Despite its relatively recent establishment, at least in the broader perspective of human history, public education is viewed as the default by the vast majority of the population. Public education is normal, public education is the way it’s supposed to be. It’s a foundation face of childhood, and those who choose not to follow that path are often viewed as deviating from the normal way of things.

Yet the simple fact is that learning in the natural environment of a family and everyday life is how every child begins their journey to understand the world around them. Children start out their life learning about everything about them. How to eat, how to move, how to communicate. They learn to walk and talk, they ask questions as soon as they know how. They observe and explore and experiment and through all of that they grow immensely. Indeed, the acquisition of a child’s first language, with no prior knowledge whatsoever and little instruction beyond immersion, is an incredible feat of learning that few, if any, will match later in their lives.

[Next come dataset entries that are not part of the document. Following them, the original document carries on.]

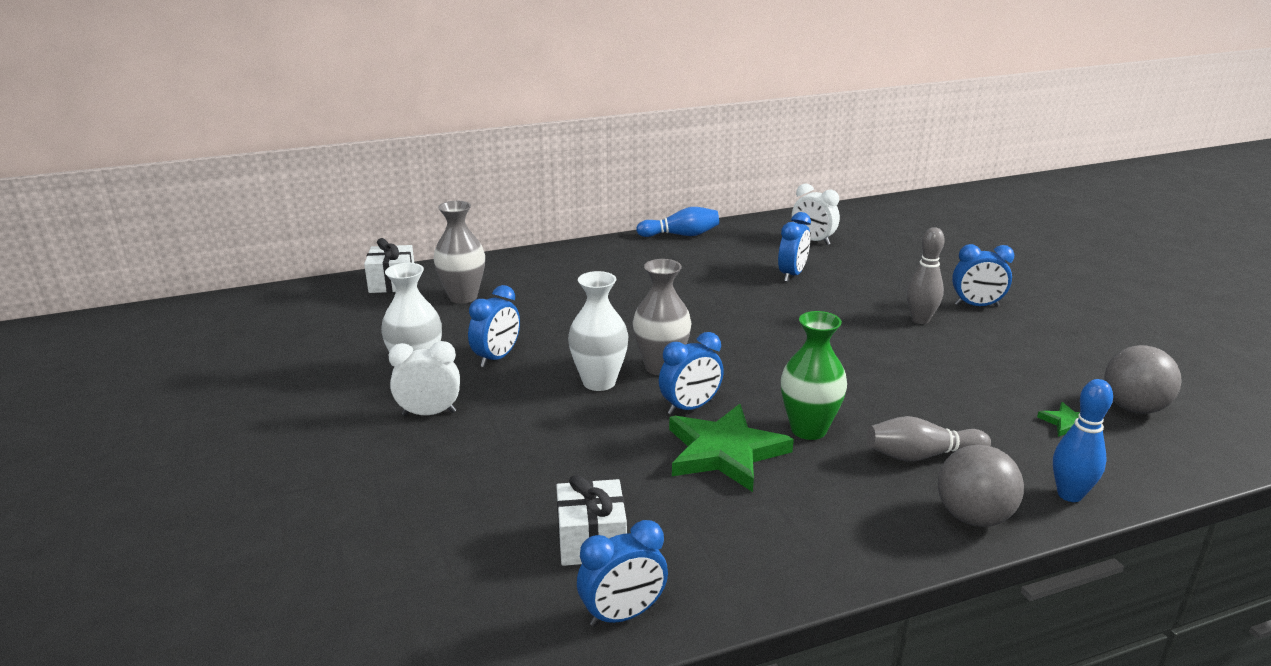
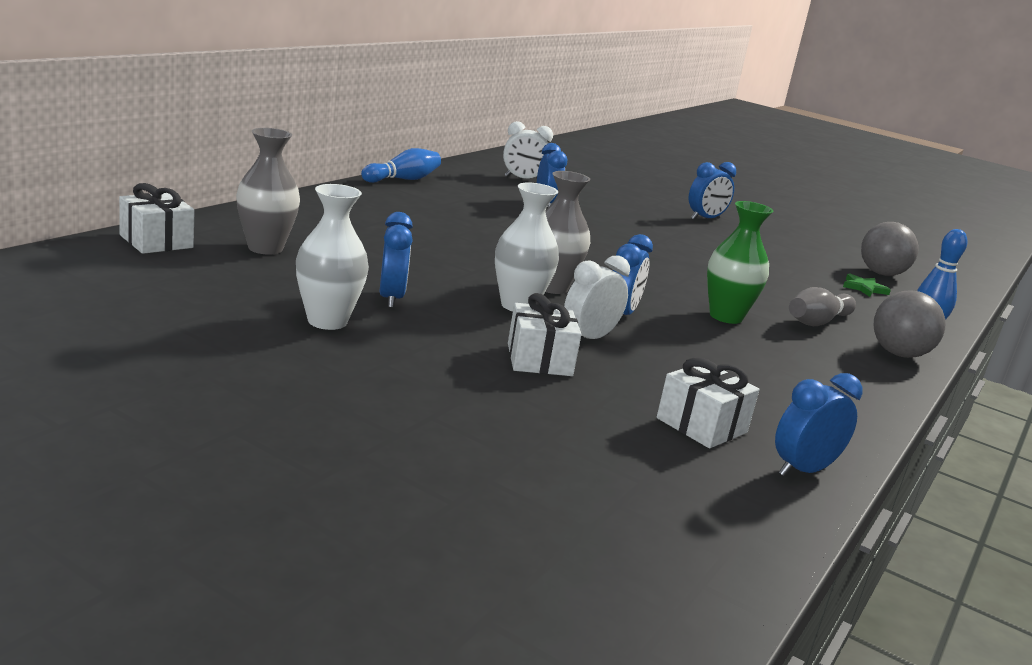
camera: 40 degrees left, 5 degrees down
(429, 413) = (401, 355): white clock -> white clock (588, 338)
(538, 440) = (539, 360): none -> white gift
(623, 615) = (803, 470): blue clock -> blue clock turned 150 degrees counterclockwise
(725, 452) = (695, 342): green star -> none
(920, 320) = (684, 231): grey bowling pin -> none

Children are designed to be startlingly efficient learning machines from the beginning of their lives. That’s what they do, and yet the assumption in modern society is that a formal, structured public education system is the normal way to learn. I hope the disconnect is clear.

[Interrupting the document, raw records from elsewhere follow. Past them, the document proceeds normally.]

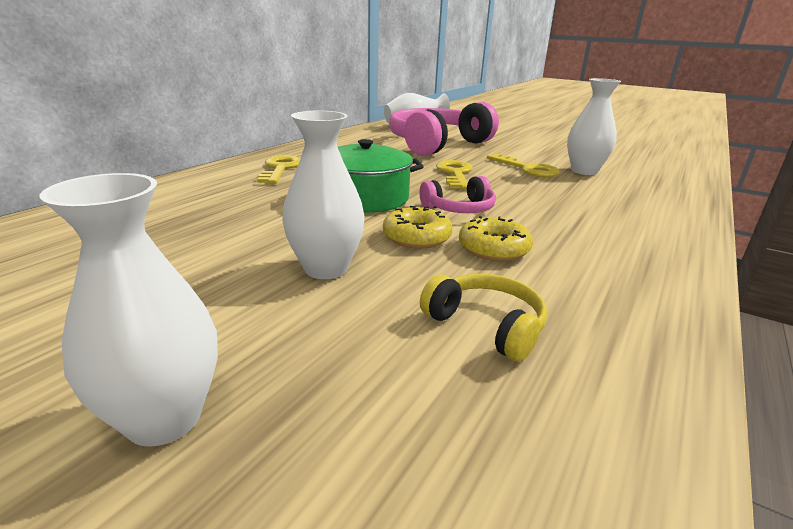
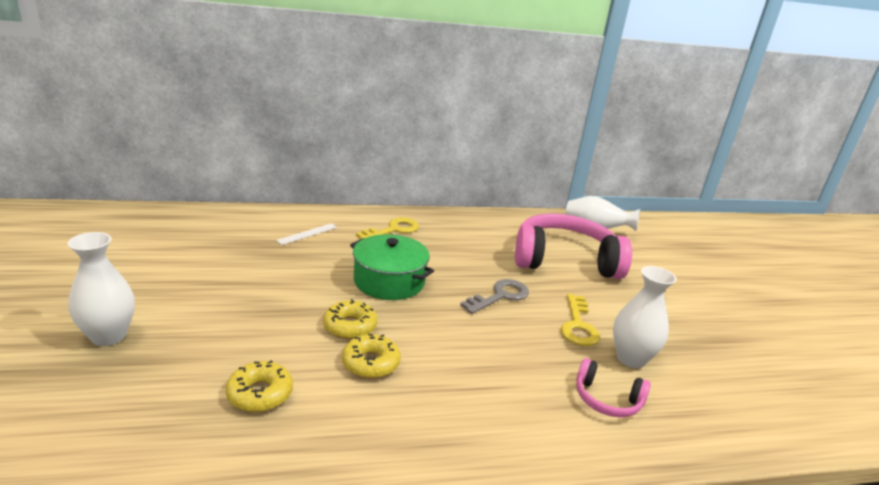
camera: 45 degrees right, 0 degrees up
(201, 199) = (307, 234): none -> white ruler
(326, 268) = (269, 314): white vase -> none
(455, 174) = (500, 296): yellow key -> grey key
(459, 209) = (425, 325): pink headphones -> pink headphones (607, 399)
(486, 325) = (260, 394): yellow headphones -> yellow donut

We need to value the natural drive to learn that children are born with, and stop assuming that public school should be the default. Learning happens everywhere.

I don’t this to suggest that no one should send their kids to public school. There are plenty of solid reasons for many families to do just that. But I am asserting that our society needs to rethink how we see learning, and schooling, and the way we make choices about those aspects of life. We need to value the natural drive to learn that children are born with, and stop assuming that public school should be the default. Learning happens everywhere. If anything, unschooling should be the default and other paths, such as public or private school, should be seen as something to do only if there are very strong and compelling reasons. The reverse of how most people these days seem to see educational choices.

Perhaps that change is already happening in some part, though it’s hard to tell for sure. Certainly the ranks of homeschoolers have been growing significantly in recent years, though it’s hard to tell precisely why and it could well be coming from places very different than a shifting philosophy of how and why children learn.

For my part at least, I’m done explaining why we chose to homeschool, because at the end of the day we didn’t. Natural learning, unschooling, homeschooling, whatever you want to call it, that is the default. And as I watch my kids explore and conquer new realms of knowledge and pursue things they’re truly fascinated in, I don’t see any reason to abandon it.